Begitulah pas tengah hari ritual itu dijalankan oleh si mbah yang mengenakan pakaian kebesarannya sebagai 'orang pintar'. Baju blangkon dengan ikat kepala hitam motif batik. Tak ketinggalan sebilah keris terselip di pinggang.
"Nak Marissa sini", perintahnya.
Dia mendekat dengan baju ritual yang disiapkan oleh ibu, hanya memakai kemben. Kain jarit yang hanya dililitkan menutupi sebatas dadanya. Dadaku berdesir baru kali ini melihat tubuh mulusnya.

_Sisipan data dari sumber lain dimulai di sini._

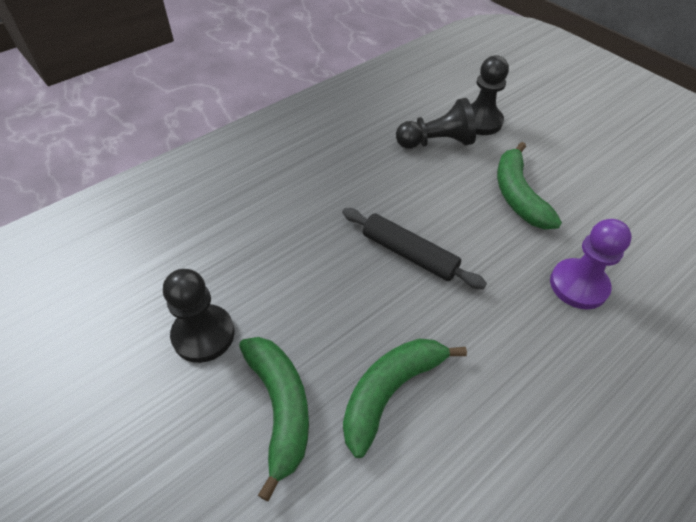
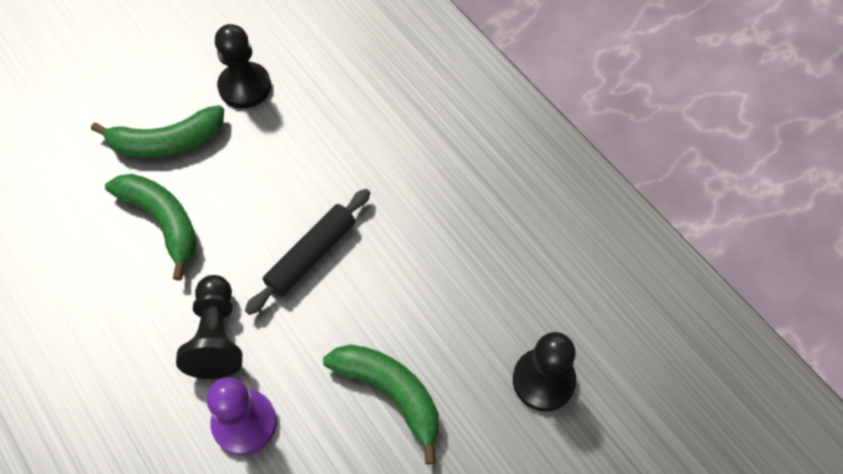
camera: 95 degrees right, 10 degrees up
(436, 142) = (496, 313): black pawn -> black pawn (216, 336)
(518, 195) = (391, 394): green banana -> green banana turned 45 degrees clockwise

Aku melirik ke arah bapak yang hanya menunduk dari tadi karena dalam pengawasan ibu. Si mbah pun kayaknya sempat hilang konsentrasi karena melihat keindahan tubuh calon istriku itu.
Setelah membaca mantra-mantra dan menyalakan dupa dengan gerakan yang atraktif seolah sedang memindahkan beban berat dari tubuh Marissa ke ayam cemani dan diakhiri dengan penyembelihan si ayam cemani.
Darah ayam dimasukkan ke dalam lubang yang sudah disiapkan sebelumnya. Setelah itu bangkai ayam jutaan rupiah itu dikuburkan dalam lubang yang sama.
Tiba-tiba tangan si mbah meraup wajah Marissa diikuti gerakan seolah mencatut sebuah benda yang menempel di bibirnya.
Marissa sempat bergerak seperti akan menghindar tapi tangan si mbah lebih cepat menyentuh bibirnya.
"Sekarang sudah bersih", kata si mbah.
Setelah berkata begitu si mbah jatuh terkapar di bawah terik matahari yang sangat menyengat.